Afigura-se, portanto, que a exigência da prestação de caução bancária do eventual pagamento da multa, acrescida, se for caso disso, dos juros de mora, é justificada. Esta caução não é, em qualquer caso, susceptível, quer pelas despesas que comporta quer pelas consequências sobre a situação financeira, de causar um prejuízo grave e irreparável à requerente.

 

Pelos fundamentos expostos,

O PRESIDENTE,

decidindo provisoriamente,

determina:

 

1)

É suspensa a execução, do artigo 4.o da Decisão 86/398 da Comissão, de 23 de Abril de 1986, no que respeita à requerente, desde que preste uma garantia bancária, aceite pela Comissão, que garanta o pagamento da multa aplicada pelo artigo 3.o da decisão impugnada e dos eventuais juros de mora.

 

2)

É concedido à requerente um prazo máximo de quinze dias, a partir da data de notificação do presente despacho, para prestar à Comissão a referida garantia bancária.

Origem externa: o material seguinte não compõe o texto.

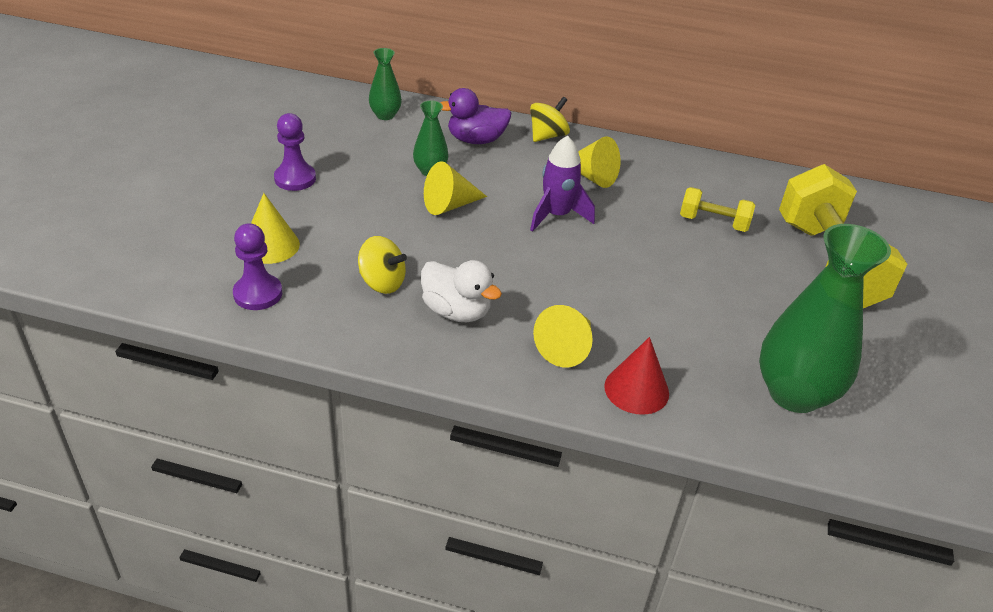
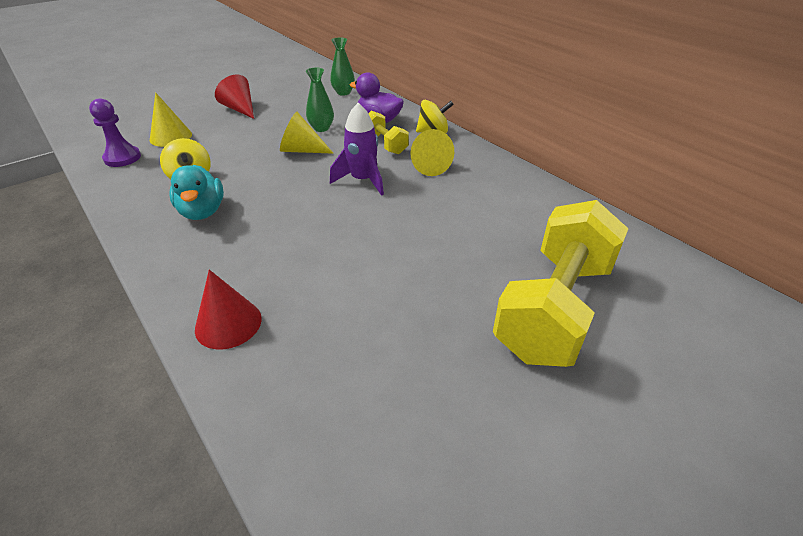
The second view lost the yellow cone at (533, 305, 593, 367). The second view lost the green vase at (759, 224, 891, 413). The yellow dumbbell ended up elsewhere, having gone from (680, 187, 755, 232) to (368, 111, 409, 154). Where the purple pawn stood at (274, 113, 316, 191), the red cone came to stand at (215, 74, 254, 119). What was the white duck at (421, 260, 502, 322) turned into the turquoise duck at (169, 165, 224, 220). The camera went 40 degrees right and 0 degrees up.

Durante este prazo, a Comissão não fará qualquer diligência para obter a execução coactiva nos termos do artigo 192.o do Tratado CEE.

 

3)

A decisão sobre as despesas será proferida no processo principal.

 

Luxemburgo, 24 de Setembro de 1986.

O secretário

P. Heim

O presidente

A. J. Mackenzie Stuart


( *1 ) Língua do processo: italiano.